Fr. John H. Stapleton
Occasions of sin are persons, places or things that may easily lead us into sin: this definition of the little catechism is simple and clear and requires no comment. It is not necessary that said places or things, or even said persons, be evil in themselves; it is sufficient that contact with, or proximity to, them induce one to commit an evil. It may happen, and sometimes does, that a person without any evil design whatever become an occasion of sin for another. The blame, therefore, does not necessarily lie with objects, but rather with the subject.
Occasions are of two kinds: the remote or far and the proximate or near; they differ in the degree of facility with which they furnish temptation, and in the quality and nature of such temptation. In the former, the danger of falling is less, in the latter it is more, probable. In theory, it is impossible to draw the line and say just when an occasion ceases to be proximate and becomes remote; but in the concrete the thing is easy enough. If I have a well-grounded fear, a fear made prudent by experience, that in this or that conjuncture I shall sin, then it is a near occasion for me. If, however, I can feel with knowledge and conviction that I am strong enough to overcome the inevitable temptation arising from this other conjunction of circumstances, the occasion is only remote.
Thus, since danger in moral matters is nearly always relative, what is a remote occasion for one may be a proximate occasion for another. Proneness to evil is not the same in us all, for we have not all the same temperament and the same virtue. Two individuals may assist at a ball or a dance or a play, the one secure from sin, immune against temptation, the other a manifold victim of his or her folly. The dance or spectacle may not be bad in itself, it is not bad in fact for one, it is positively evil for the other and a near occasion of sin.
Remote occasions cannot always be avoided, they are so numerous and frequent. Besides, the evil they contain is a purely imaginative, and therefore negligible, quantity. There may be guilt however, in seeking such occasions and without reason exposing ourselves to their possible dangers; temerity is culpable; he that loves danger shall perish.

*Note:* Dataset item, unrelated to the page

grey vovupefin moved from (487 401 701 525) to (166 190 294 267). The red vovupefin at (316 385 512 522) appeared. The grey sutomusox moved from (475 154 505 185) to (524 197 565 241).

With the other kind, it is different. The simple fact of embracing a proximate occasion of sin is a grievous fault, even in the event of our accidentally not succumbing to the temptation to which we are exposed. There is an evil in such rashness independent of its consequences. He, therefore, who persists in visiting a place where there is every facility for sinning and where he has frequently sinned, does a deed of crime by going there; and whatever afterwards occurs, or does not occur, affects that crime not in the least. The same is true of reading certain books, novels and love-stories, for people of a certain spiritual complexion. The same is true of company-keeping, street-walking, familiarity and loose conversation. Nor can anything different be said of such liberties, consented to or merely tolerated, as embracing and kissing, amorous effusions and all perilous amusements of this nature. When experience shows these things to be fraught with danger, then they become sinful in themselves, and can be indulged in only in contempt of the law of God and to our own serious spiritual detriment.
But suppose I cannot avoid the occasion of sin, cannot remove it. What then?
If it is a clear case of proximate occasion of sin, and all means fail to change it, then the supposition of impossibility is a ridiculous one. It is paramount to asserting that sin and offense of God is sometimes necessary; and to talk thus is to talk nonsense. Sin is a deliberate act of a free will; mention necessity in the same breath, and you destroy the notion of sin. There can never be an impossibility of avoiding sin; consequently, there can never be an impossibility of avoiding a near occasion of sin.
It may be hard, very difficult; but that is another thing. Yet, as we have already said, the difficulty is rather within than without us; it arises from a lack of will power. But hard or easy, these occasions must nevertheless be removed. Let the suffering entailed be what it may, the eye must be plucked out, the arm must be lopped off, to use the Savior's figurative language, if in no other way the soul can be saved from sin. Better to leave your father's house, better to give up your very life, than to damn your soul for all eternity. But extremes are rarely called for; small sacrifices often cost more than great ones. A good dose of ordinary, everyday mortification and penance goes a long way toward producing the necessary effect. An ounce of self-denial will work miracles in a sluggard, cowardly soul.
It would be well on occasion to remember this, especially when one in such a state is thinking seriously of going to confession: if he is not prepared to make the required effort, then he had better stay away until such a time as he is willing. For if he states his case correctly, he will not receive absolution; if his avowal is not according to fact, his confession is void, perhaps sacrilegious. Have done with sin before you can expect to have your sins forgiven.